In a deeper analysis of the womans expression The Smile of Mona Lisa by Gustav Kobbe explains its intrigue. Gustav refers to Sigmund Freuds Leonardo da Vinci, a Psychosexual Study of an Infantile Reminiscence which describes a theory that Leonardo was passionately in love with his mother. In this, the womans expression is a reflection of the expression that Leonardo thought his mother would have in reciprocating her passionate love for him. Gustav says that Leonardos ability to portray emotional expression allows the viewer to perceive his deep desires and thoughts. The smile in Mona Lisa is considered characteristic of Leonardo and even has been named Leonardesque. Gustav notes that the ability for the womans expression to be seductive and at the same time a cold stare also attributes to the intrigue of the painting. This contrast represents the mysteries of a womans sexuality and tenderness. Preceding Leonardos painting of Mona Lisa, the famous smile reappeared in all of his paintings. Gustav says that as well as its viewers, Leonardo must have been enchanted by the smile as well. He says that Leonardos fascination with the smile was something the artist could not rid himself of. Gustav refers to Walter Palmer who says that unfathomable smile always with a touch of something sinister embodies the erotic experience of man. Leonardos fascination with the smile could also be from something deep inside of him according to Gustav. He says that his intrigue could be from a memory from childhood which was obviously important enough to cling to Leonardo after painting the Mona Lisa. Perhaps as a backbone to creating an intriguing, womanly smile, Gustav notes that Leonardo grew up with a loving stepmother and grandmother. He says that this gave Leonardo the image of safety with his supporting women. The soft, seductive smile could then have been the awakening of a memory of Leonardos mother. In again referring to Freud, Gustav says that Leonardo possessed childish behavior even as an adult, often engaging in play. This point attributes to the possibility of a motherly influence in the smile of Mona Lisa. The smile portrayed in Leonardos painting portrays an intrigue that
scholars have been trying to pinpoint for centuries. Whether of a motherly or sexual influence, the Mona Lisa captures the viewer.

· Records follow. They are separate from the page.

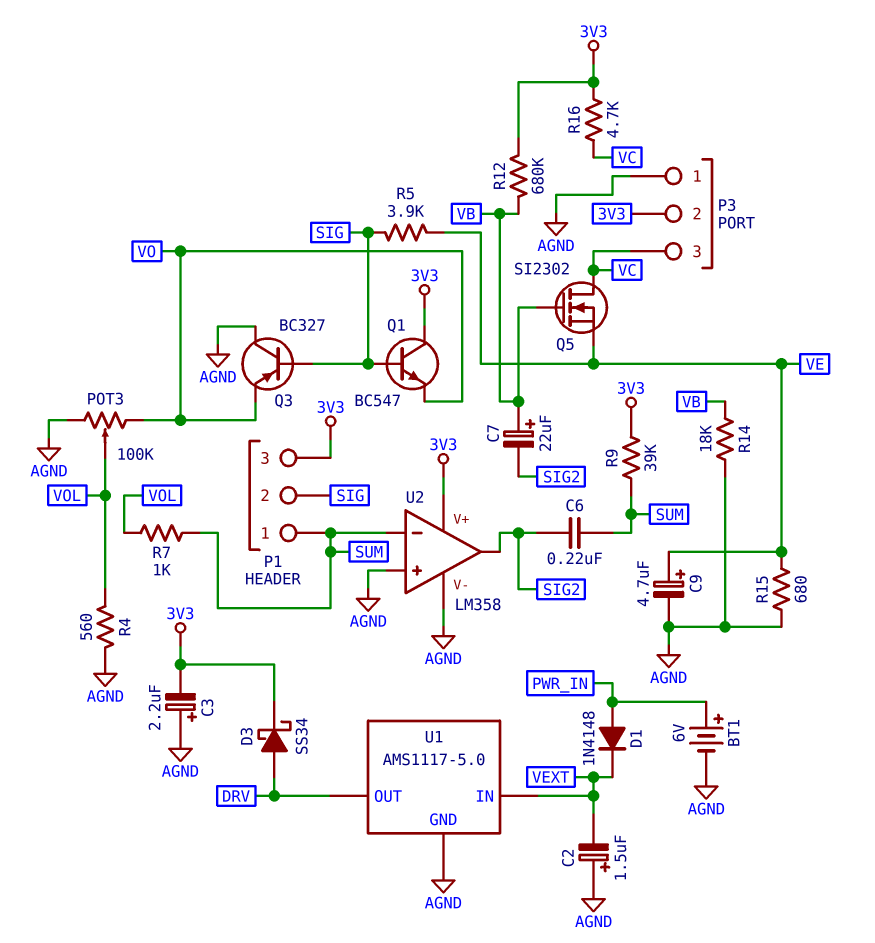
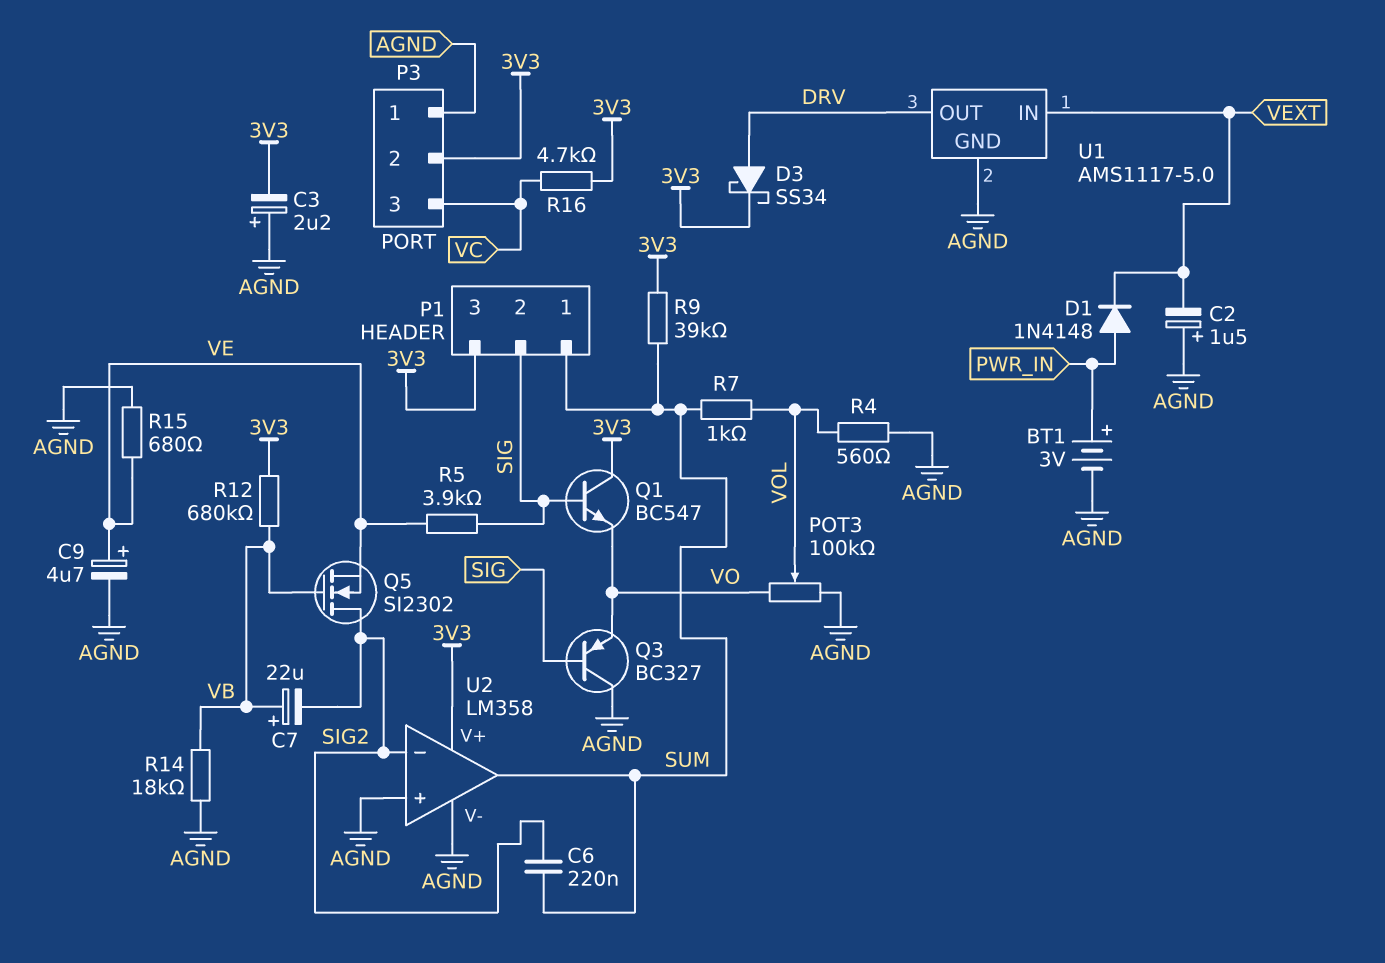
BT1: 6V (plus PWR_IN, minus AGND) -> 3V (plus PWR_IN, minus AGND)
Q5: NMOS SI2302 (G VB, D VC, S VE) -> NMOS SI2302 (G VB, D SIG2, S VE)
U2 pin in-: SUM -> SIG2
U2 pin out: SIG2 -> SUM

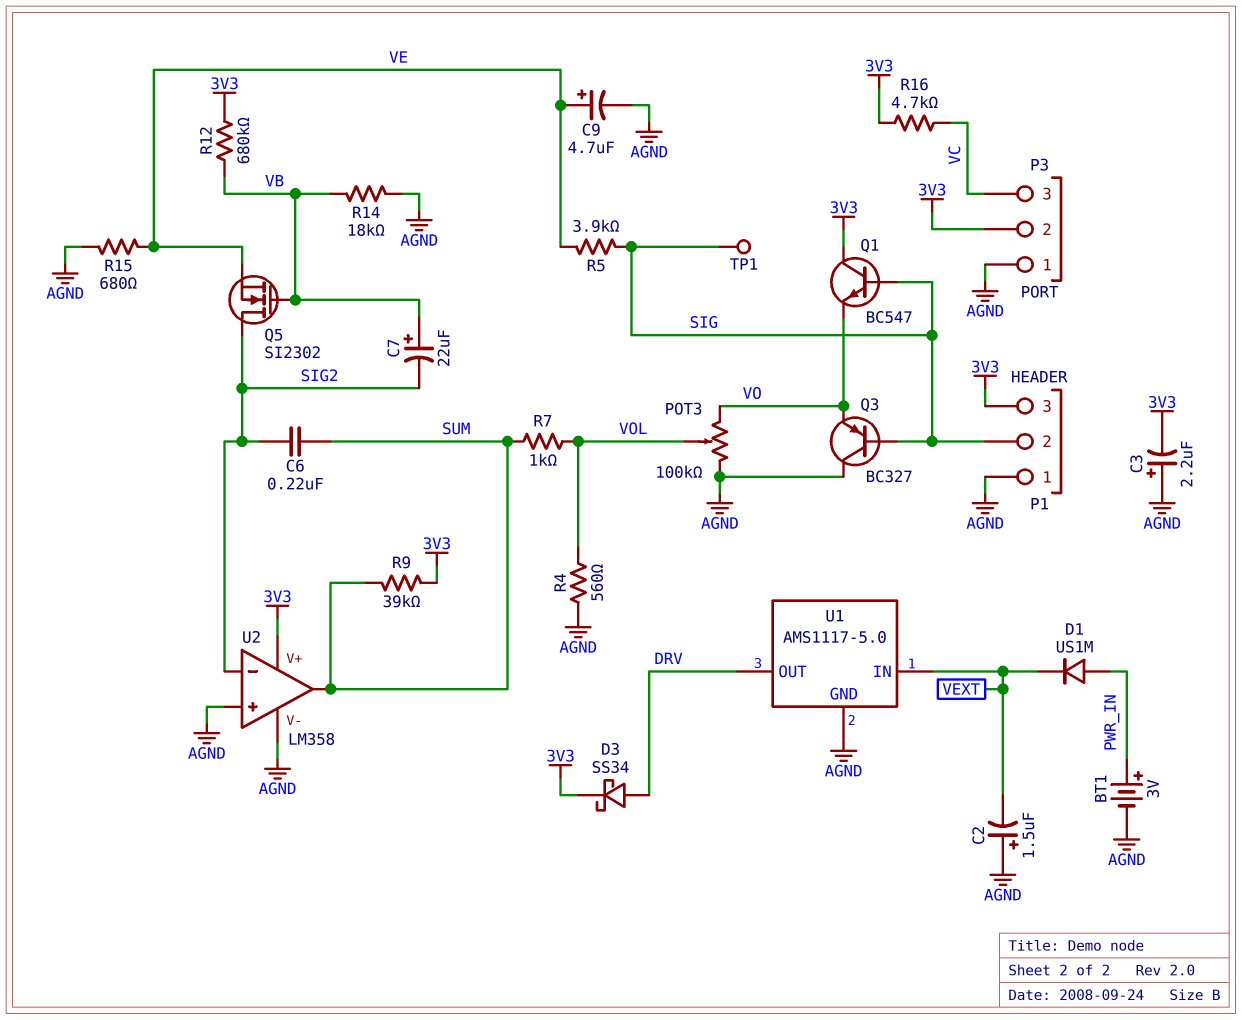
D1: diode 1N4148 (A PWR_IN, K VEXT) -> diode US1M (A PWR_IN, K VEXT)
P1 pin 1: SUM -> AGND
TP1: none -> test point (SIG)

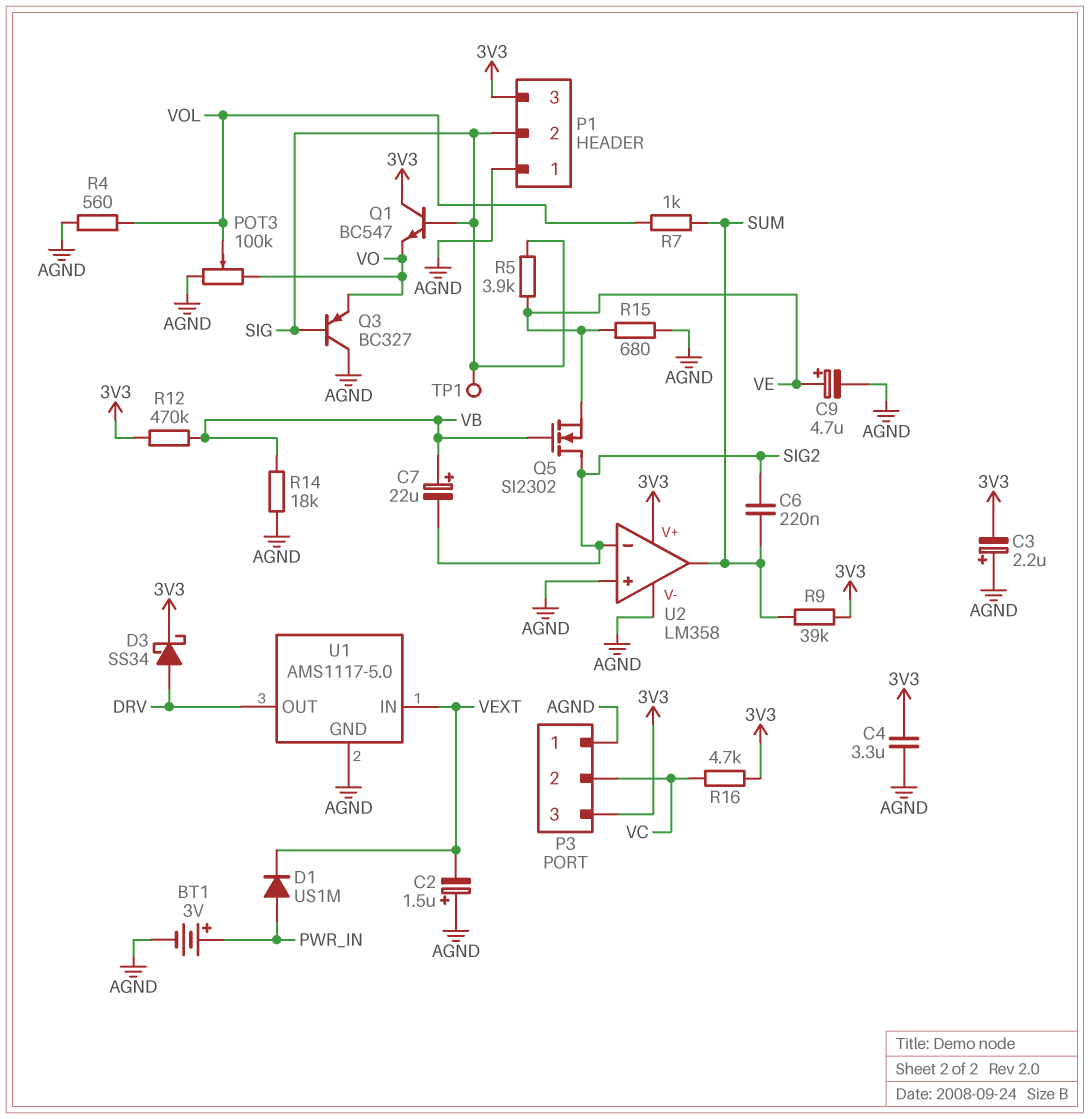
C4: none -> 3.3uF (3V3, AGND)
P3 pin 2: 3V3 -> VC
P3 pin 3: VC -> 3V3
R12: 680k (3V3, VB) -> 470k (3V3, VB)

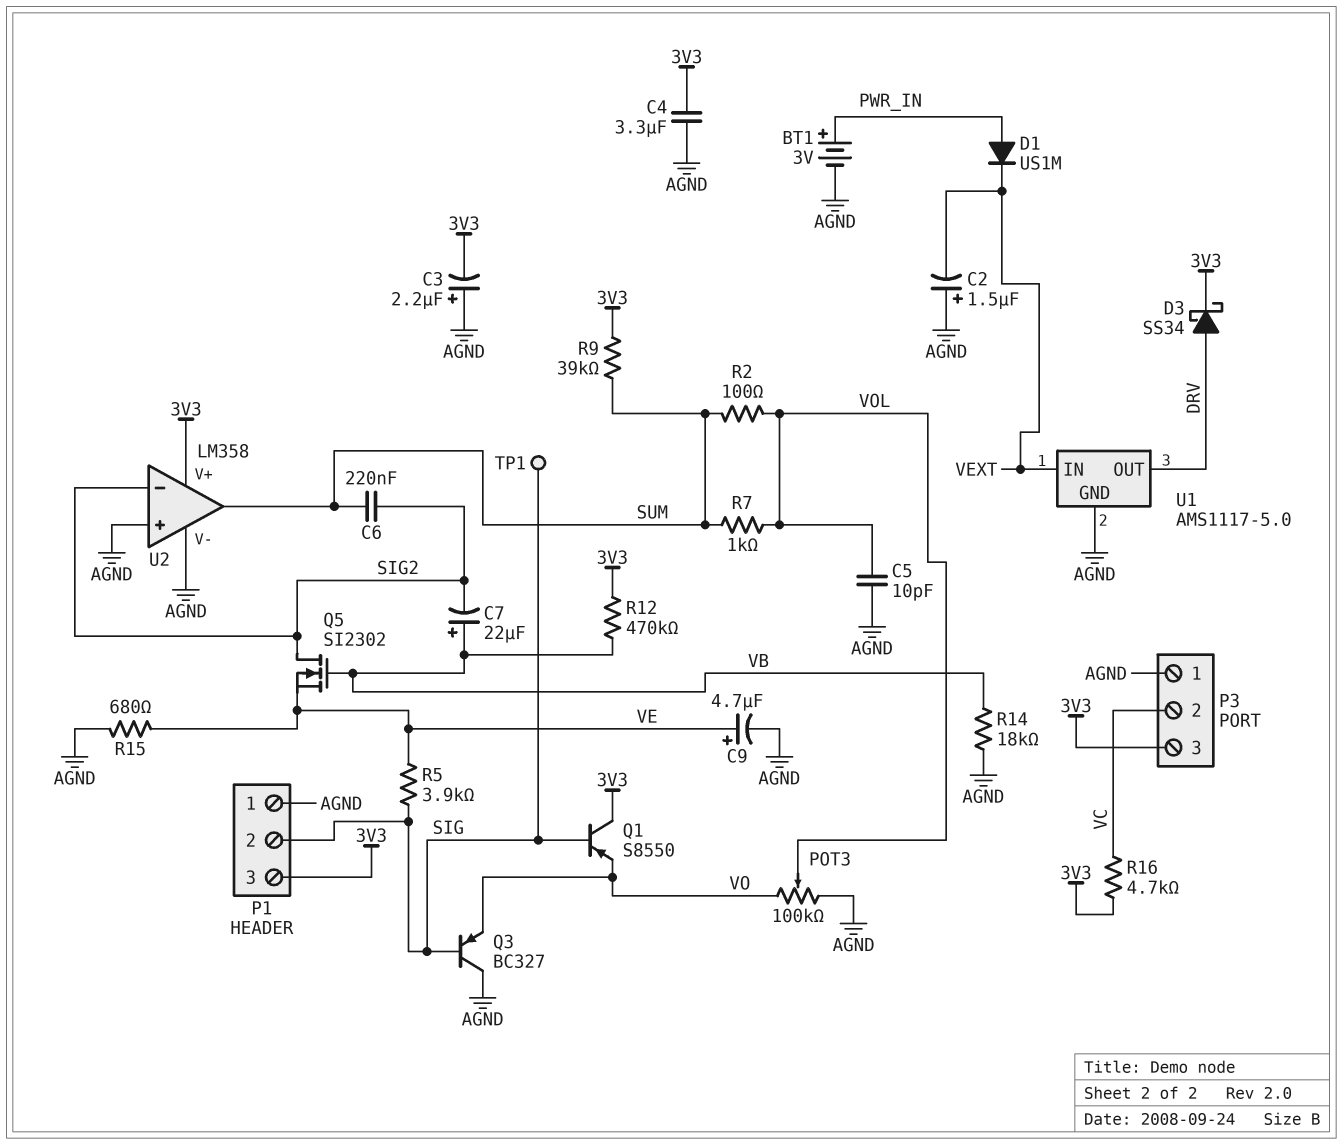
C5: none -> 10pF (AGND, VOL)
Q1: NPN BC547 (B SIG, C 3V3, E VO) -> PNP S8550 (B SIG, C 3V3, E VO)
R2: none -> 100 (SUM, VOL)
R4: 560 (AGND, VOL) -> none

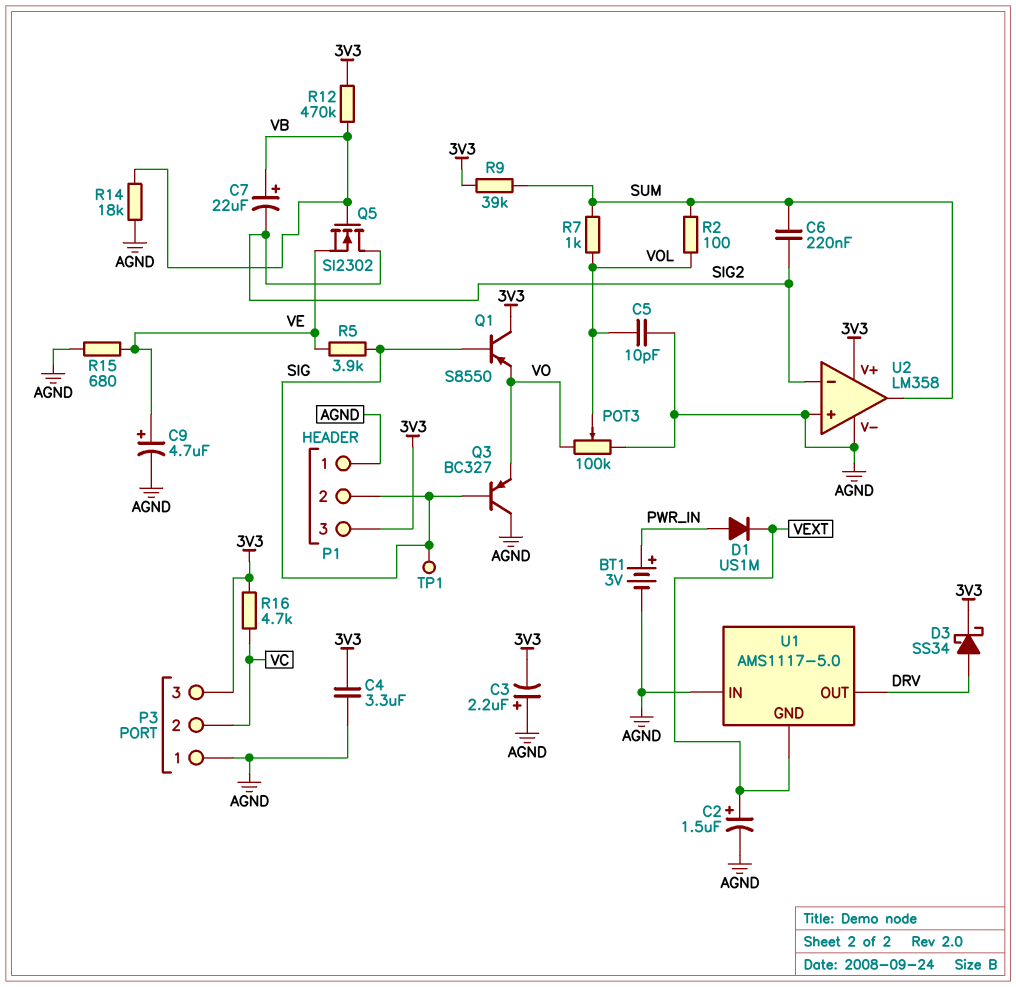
C2: 1.5uF (plus AGND, minus VEXT) -> 1.5uF (plus VEXT, minus AGND)
U1 pin GND: AGND -> VEXT
U1 pin IN: VEXT -> AGND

The face of the woman in the Mona Lisa forefronts the detailed landscape in the background. Observations on the Mona Lisa Landscape by Webster Smith discusses possible explanations and meanings of the landscape painted by Leonardo. Smith discusses how the the landscape is a reflection of the human body. Smith says that the landscape rises almost to the height of the woman as if to compare with her. He notes that the mountains are at level with her cheeks and the horizon is near eye-level. The river vanishes in the same direction that figure is angled and its curves reciprocate the wave of the womans hair. Smith observes the slight curvature of the horizon, which he says could be to indicate the curve of the earth, and that the landscape then represents the body of the earth. He says that Leonardos diagrams of the earth consisted of the same elements presented in the Mona Lisa, being earth and watery masses. The rivers in the painting are much like rivers that Leonardo encountered in Italy but the winding river could also be a representation of the veins of the earth, notes Smith. In an infra-red photo of the painting, the paint used on the river has the same changeability of an actual river in its consistency, possibly flooding or tides. The river also consists of earthly colors which, according to Smith, agree with Leonardos idea that water is natures carter in which it carries the earth. As the other river in the painting is less active, Smith notes that Leonardos famous diagram of a young mans straight vessels and an old mans winding vessels could be compared to the two rivers. Following along with the idea of water relating to the body, Smith says that the circulation of water, much like that of blood in the human, is shown by a misty presence in the top of the painting then flowing down the mountain and through the rivers. In this analysis of the Mona Lisa, the portrait represents the body in coherence with the body of the earth.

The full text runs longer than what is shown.